According to the European Commission’s calculations, the indexation of pensions to inflation alone – replacing Rajoy’s revaluation mechanism in the new reform – will lead to an annual cost overrun equivalent to 1.4% of GDP per year in 2030 and 2.6% of GDP per year from 2050 onwards. Hervé Boulhol, author of the report, points out that “new measures will be needed”. “In the 2040-2050 horizon there is a problem of resources” due to the rapid ageing of the population in Spain and this requires “structural measures”. According to Boulhol, a proposal is being made “for the medium term and there is no mention of what will happen afterwards”.

Spain is one of a minority of OECD countries (one third of the total) that do not have an automatic adjustment mechanism. “Automatic adjustment mechanisms have the advantage of defining the direction that schemes should take, knowing that a change of direction will at least require explanations and will expose compromises.
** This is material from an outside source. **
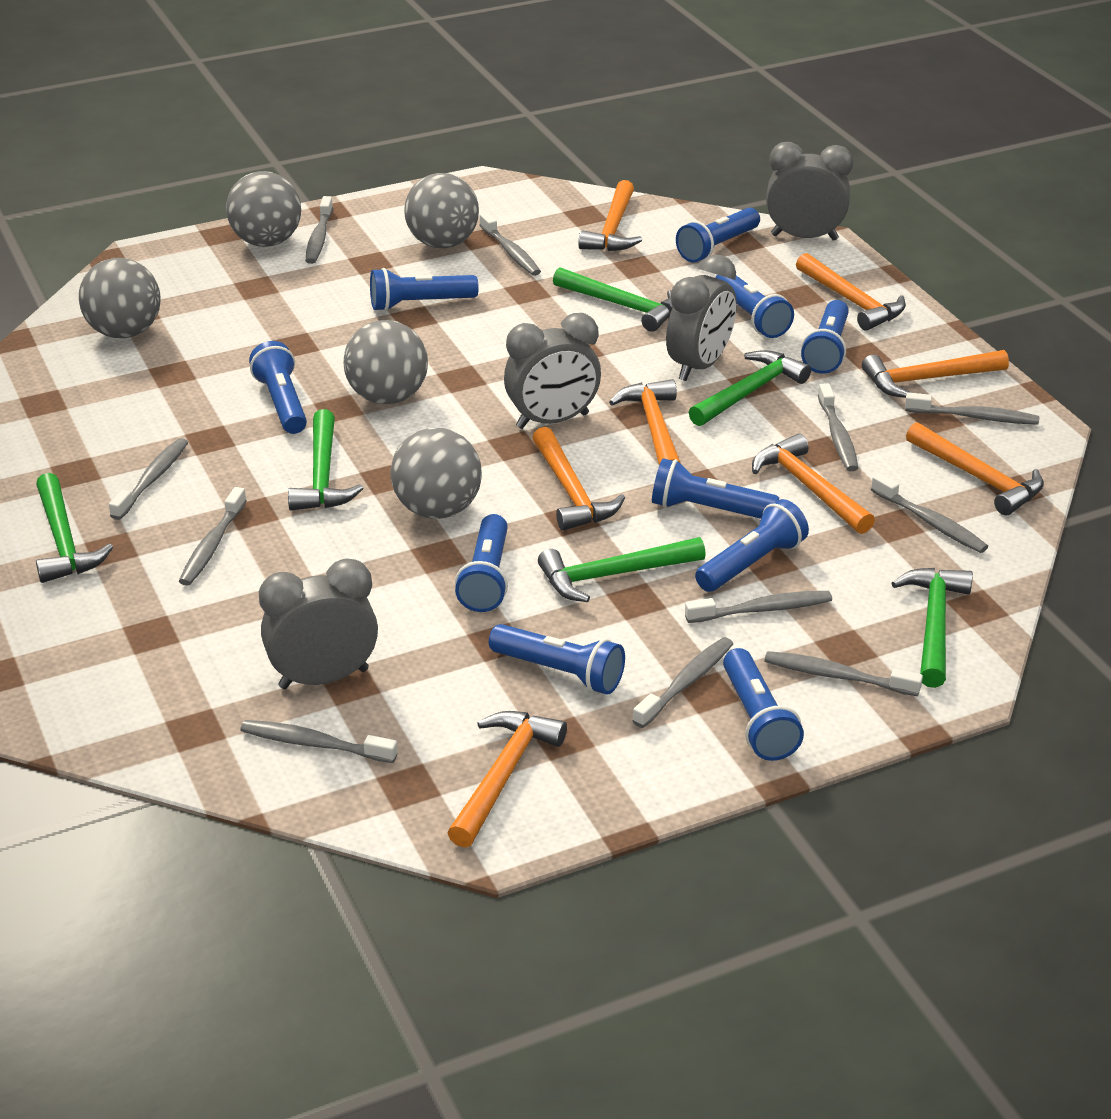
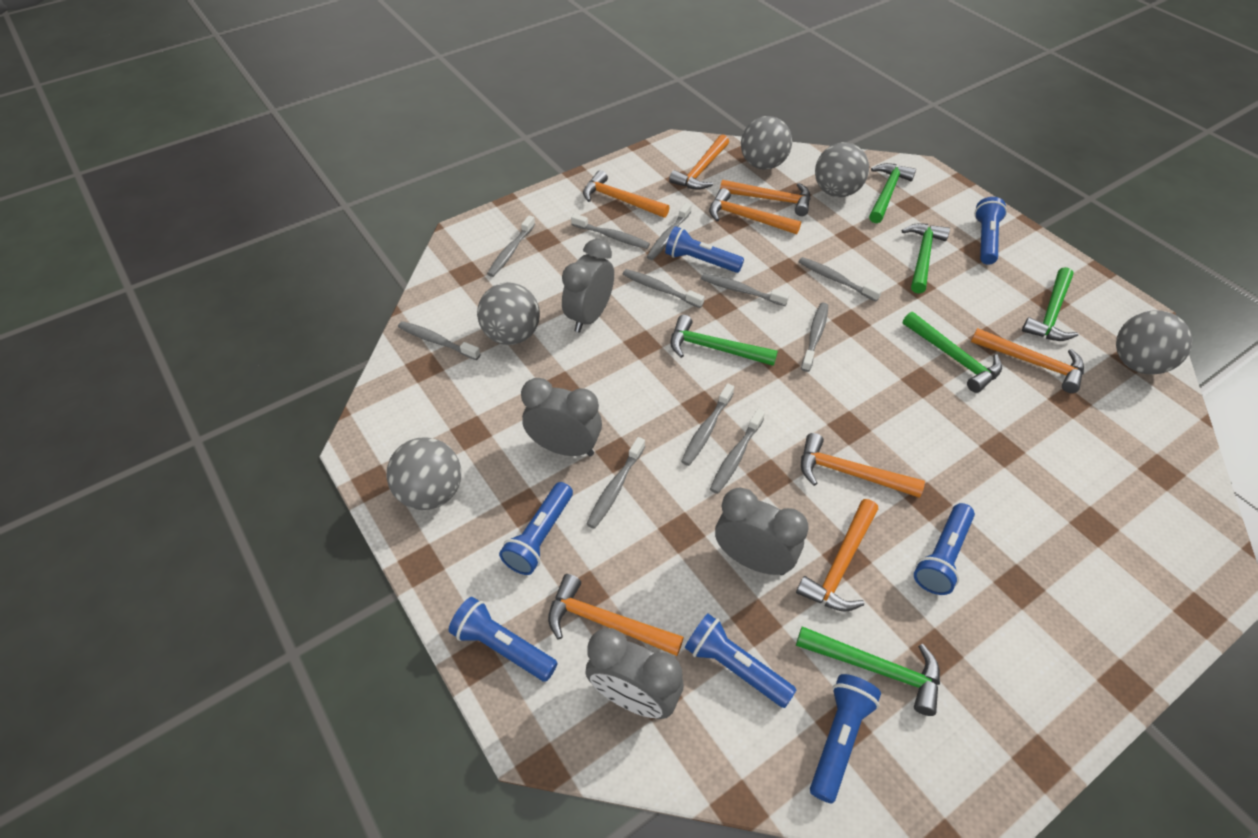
blue flashlight: 10 -> 7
He acknowledges that the sustainability factor envisaged in the 2013 reform (which never came into force) worked as an automatic adjustment but had two problems. The first was that Mariano Rajoy’s government introduced it without the consensus that would have been necessary for such a mechanism to last.

In addition, it considers the pension revaluation index implemented by the Rajoy government to be “questionable”. This is because it had an impact on pensioners – who lost purchasing power in 2017 and 2018, when they could do little to increase their income.

The report flags that the income of the over-65s in Spain is equivalent to around 96% of the average income of the total population. And this is eight percentage points higher than in the OECD as a whole. Moreover, in Spain this ratio has grown by 11 points since 2000, which means that the income of the elderly has grown faster than that of the rest of the population.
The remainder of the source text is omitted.